Factoring in shipping is even more important when you are dealing with overseas manufacturing. Air shipments are expensive when you are considering large orders. This is why so many US based retailers rely on cargo shipping to transport their goods. It takes considerably longer, but is significantly cheaper. Also, I’m hardly an expert in logistics, but I do know that if you are working with quantities that are too costly to ship, but too small for your own shipping crate, you will need to work with freight forwarding companies or consolidators to bring in your goods by sharing containers. I don’t think this is something that you want to figure out on the fly.
5 Determining your hard No's
As a small business some months may be good and others may leave you without sleep, fretting over financial worries. In times of famine it’s easy to say you’ll do whatever it takes to secure a customer's purchase. Let’s say a customer reaches out to you about a dress that you sell and they are asking if you can make it 4” shorter for them. This sounds doable, but you really need to ask yourself what kind of precedent does this set? Are this persons friends going to come to your store and ask you to customize an order for each of them? These small yeses along the way can dramatically affect your workflow.
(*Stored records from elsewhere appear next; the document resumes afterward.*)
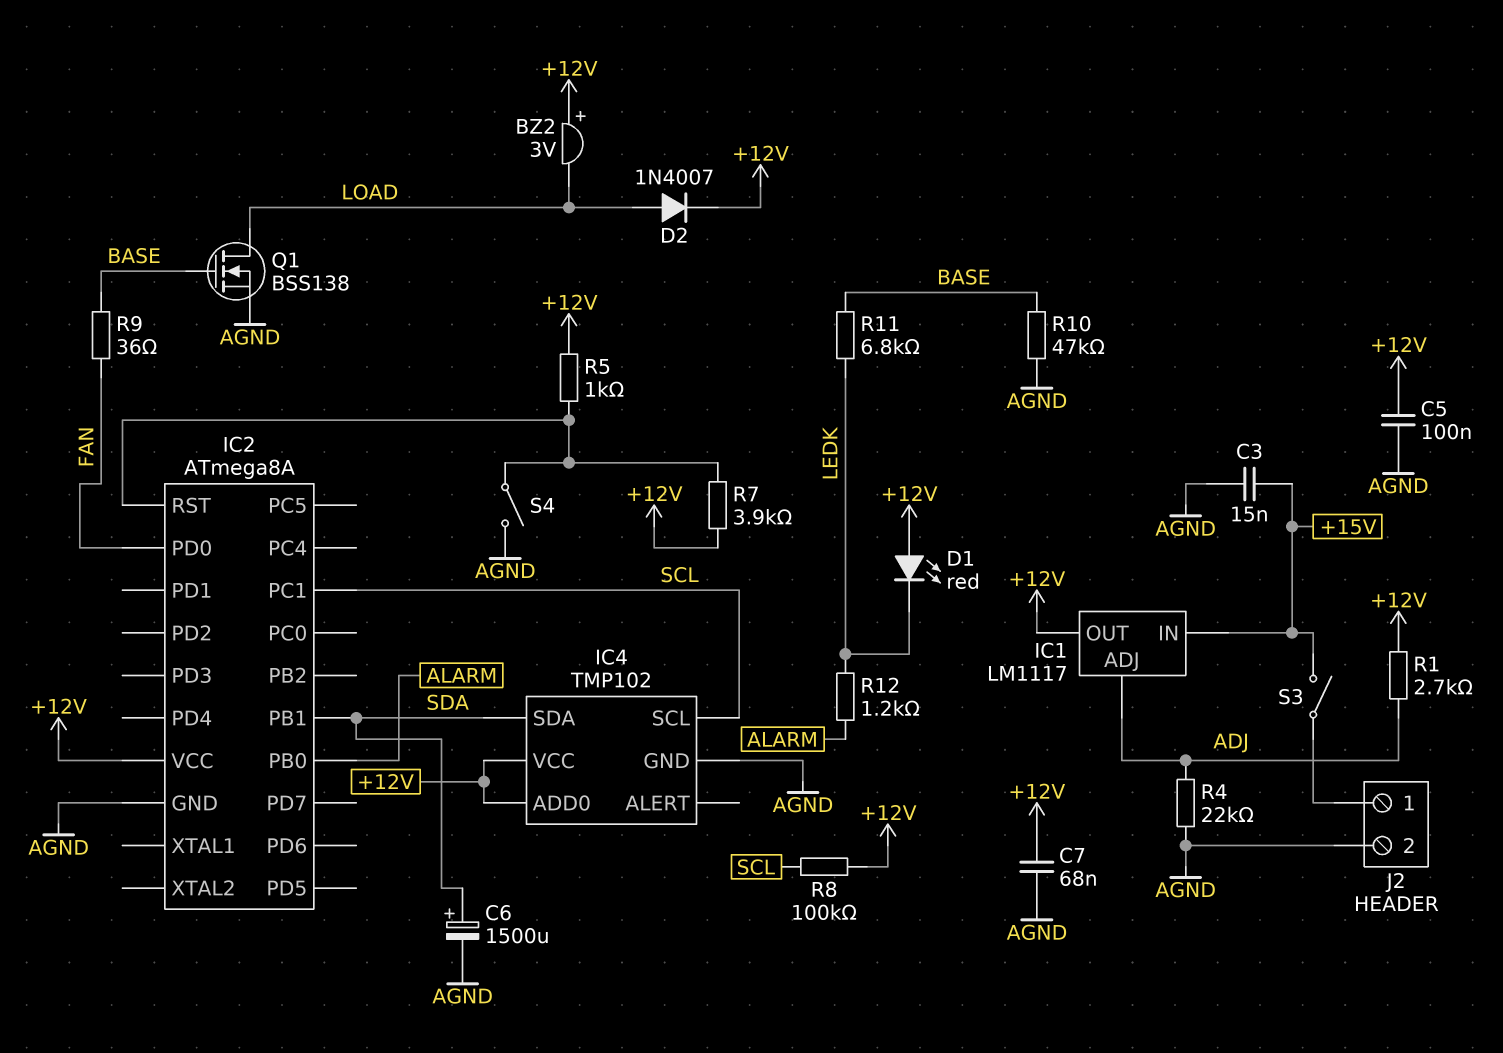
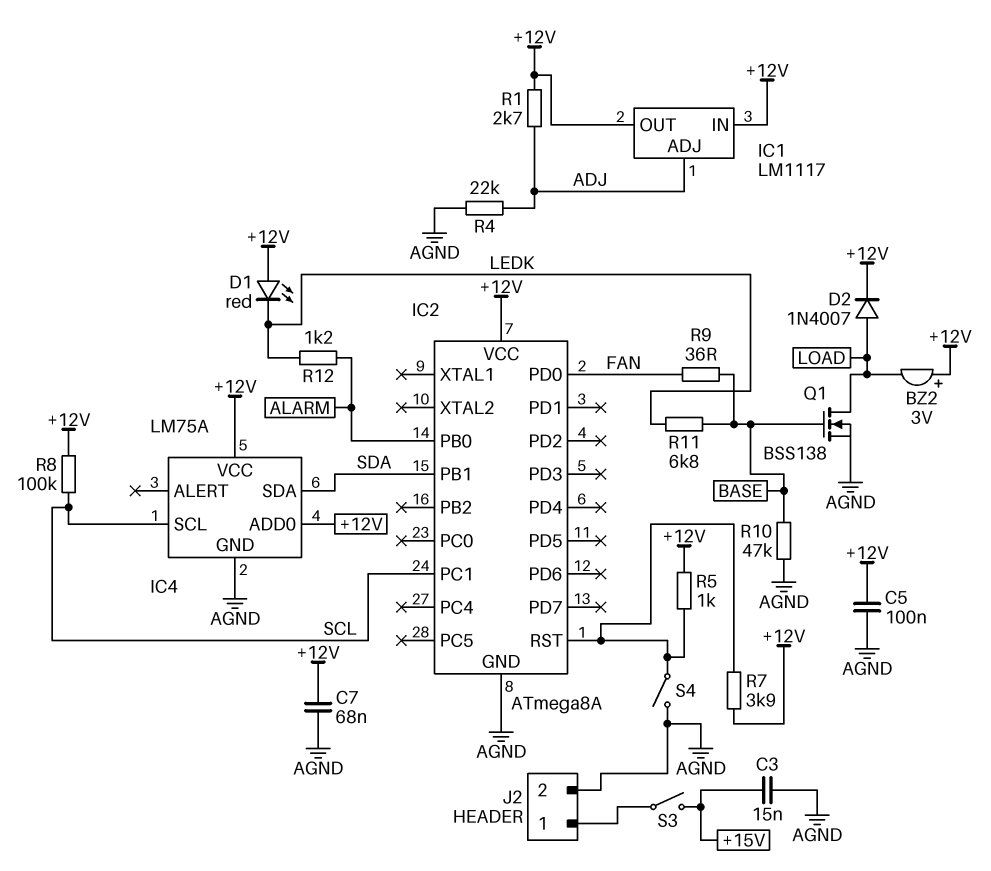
C6: 1500uF (plus SDA, minus AGND) -> none
IC1 pin IN: +15V -> +12V
IC4: TMP102 -> LM75A

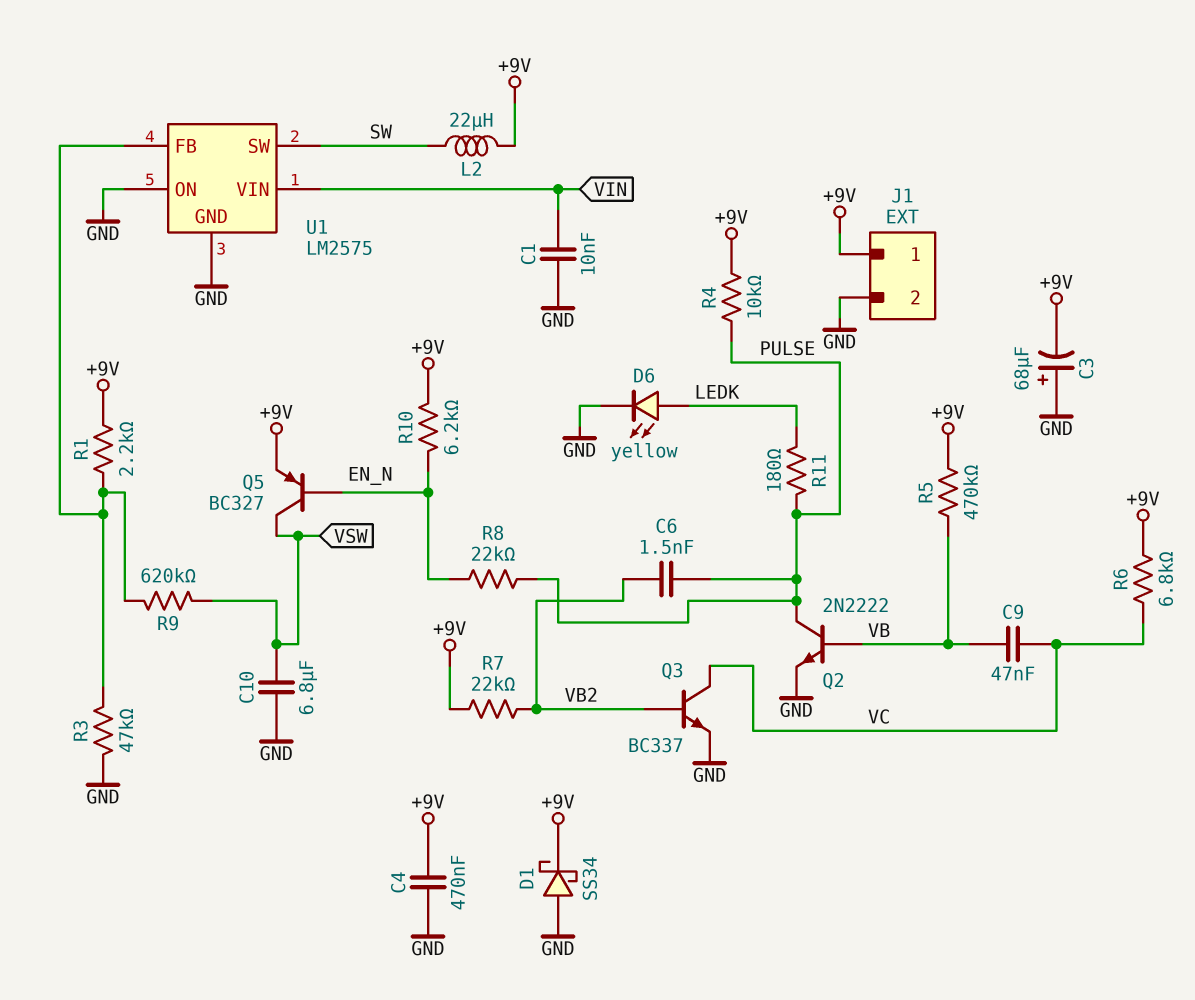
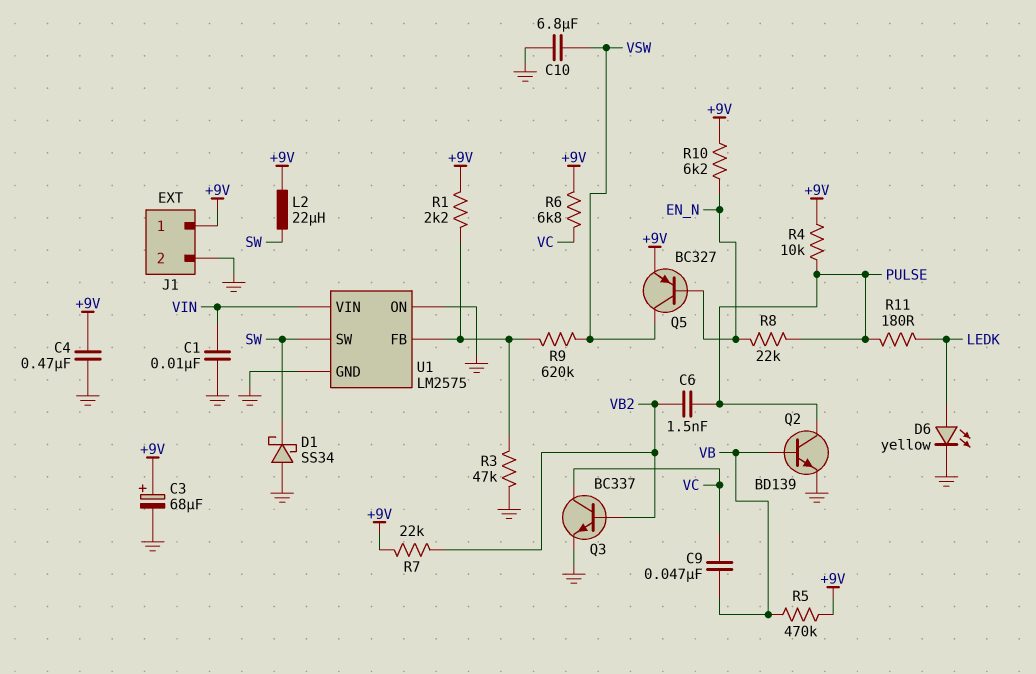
C3: 68uF (plus GND, minus +9V) -> 68uF (plus +9V, minus GND)
D1: schottky SS34 (A GND, K +9V) -> schottky SS34 (A GND, K SW)
Q2: NPN 2N2222 (B VB, C PULSE, E GND) -> NPN BD139 (B VB, C PULSE, E GND)

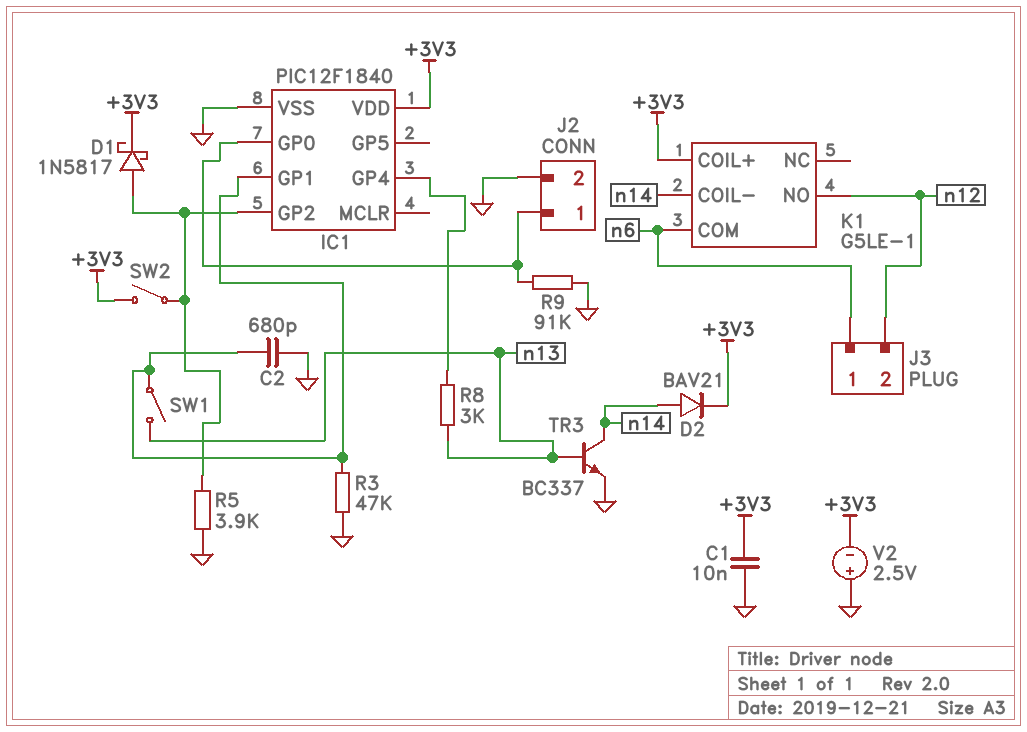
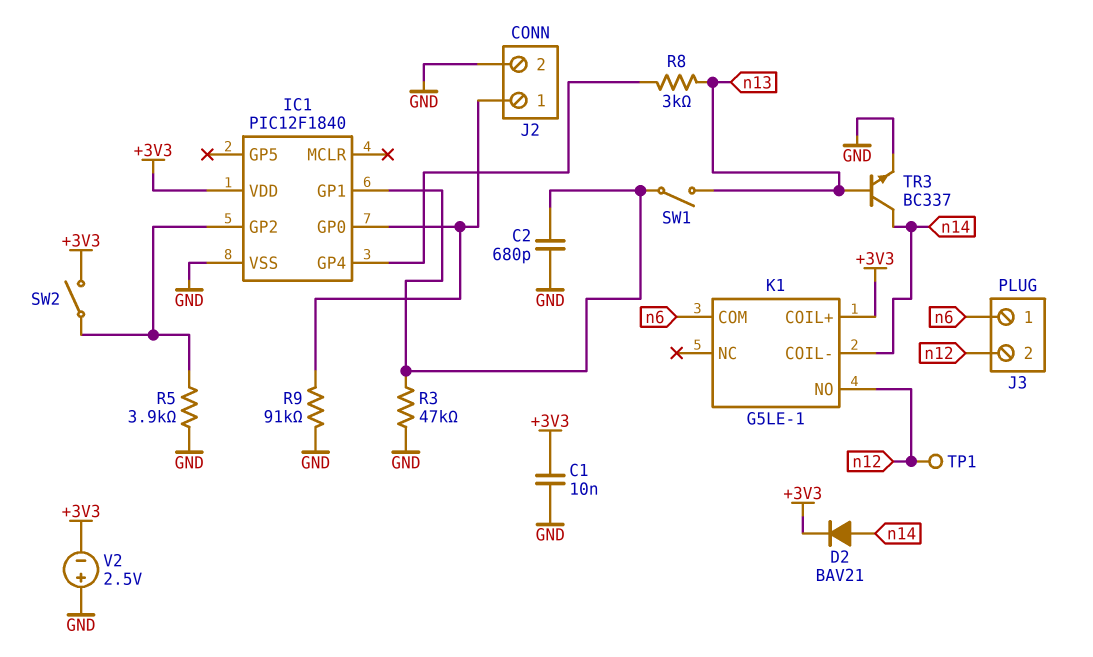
D1: schottky 1N5817 (A IC1/GP2, K +3V3) -> none
TP1: none -> test point (n12)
I’ll share my own story with you: I only work remotely with clients. This is my hard policy now: no studio visits. It’s not that I don’t enjoy collaborating with designers. In fact, I enjoy it too much to the point where if I have someone around the ideas start flying, there’s lots of chatting and what I need to do for them doesn’t get documented properly because I’m distracted. Sometimes visits could take 3 hours, not counting the time spent tidying my studio and securing projects. It also takes a bit of time to come down from these meetings where I can focus on work again. Bottom line, studio visits were just too disruptive to my workflow. The work I do for my clients is very focus driven and detailed so it’s imperative to create this space so every project gets the attention it deserves.
I’m sure within your own business you’ve run across similar situations where you’ve bent a little further than you really should. It’s important to figure out what your hard no’s are because if you are spending too much time outside your ideal workflow what other opportunities are you missing. Boundaries are ok, even when you need the money.